Scientific classification
- Domain: Eukaryota
- Kingdom: Animalia
- Phylum: Chordata
- Class: Amphibia
- Order: Anura
- Family: Microhylidae
- Genus: Microhyla
- Species: M. taraiensis
- Binomial name: Microhyla taraiensis Khatiwada et al., 2017

= Microhyla taraiensis =

- Genus: Microhyla
- Species: taraiensis
- Authority: Khatiwada et al., 2017

Species of amphibian

Microphyla taraiensis is a species of narrow-mouthed frog from eastern Nepal. It is currently known only from its type locality in Jamun Khadi, Jhapa District, eastern Nepal. The specific name taraiensis is derived from the noun "Tarai". It is referring to the flat southern plains of Nepal, the area of the type locality. Common name Tarai narrow-mouthed frog has been suggested for it.

==Description==
The type series consists of two adult males and an adult female. The males measure 20.0 and 20.3 mm and the female 24.1 mm in snout–vent length. The head is relatively broad and snout is rounded. The tympanum is hidden and supratympanic fold is indistinct. The fingers have no webbing whereas the toes have weak webbing. The dorsum is light brown and bears small red spots present all over the dorsal surface of the body and the limbs except for the hand, meta-tarsus and foot. There is a rectangular black marking in the interorbital region and two long black stripes running from the orbital region to the groin. The limbs have some irregular dark bands. The throat is brown in the female but blackish gray in males. The belly is creamy white. The iris is golden yellow.

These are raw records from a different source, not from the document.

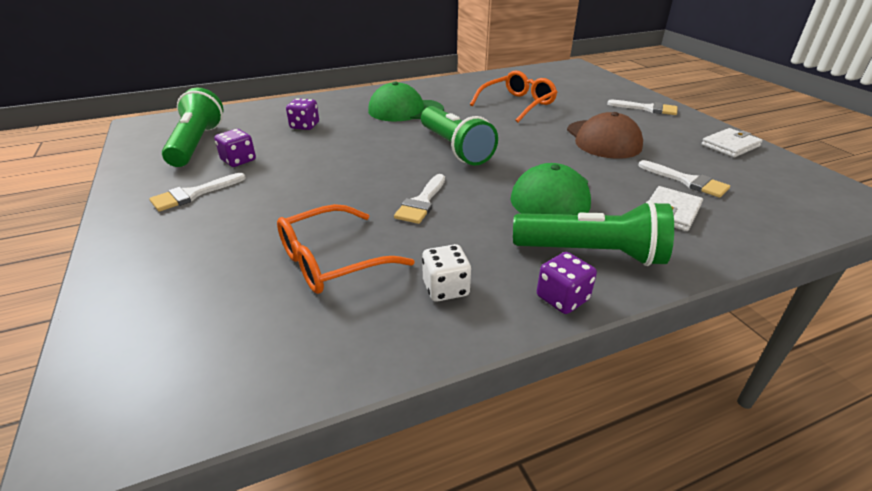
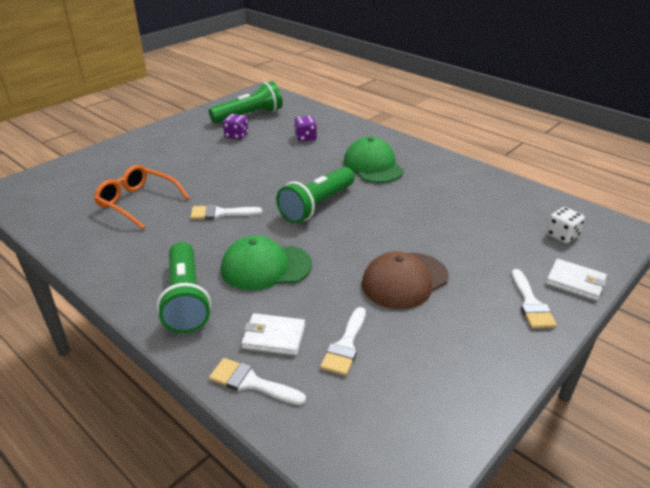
camera: 65 degrees right, 0 degrees up
(193, 194) = (188, 139): white brush -> white brush (251, 383)
(445, 288) = (123, 247): white dice -> white dice (562, 235)
(517, 104) = (446, 215): orange glasses -> none
(562, 298) = (126, 293): purple dice -> none
(730, 145) = (472, 379): white wallet -> white wallet (575, 282)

The male advertisement call sounds like "karr…karr…karr…". Most males were found by their loud calls.

==Habitat and conservation==
The type locality is an artificial wetland at 119 m above sea level, surrounded by rice plantations. There are some scattered sal trees (Shorea robusta). The specimens were collected from fallow land, near a rice plantation.

Microphyla taraiensis has not been assessed by the International Union for Conservation of Nature (IUCN), but Khatiwada and colleagues suggest that it should be classified as "data deficient". Potential threats include conversion of agricultural lands to settlements, intensification of agriculture, and pesticides.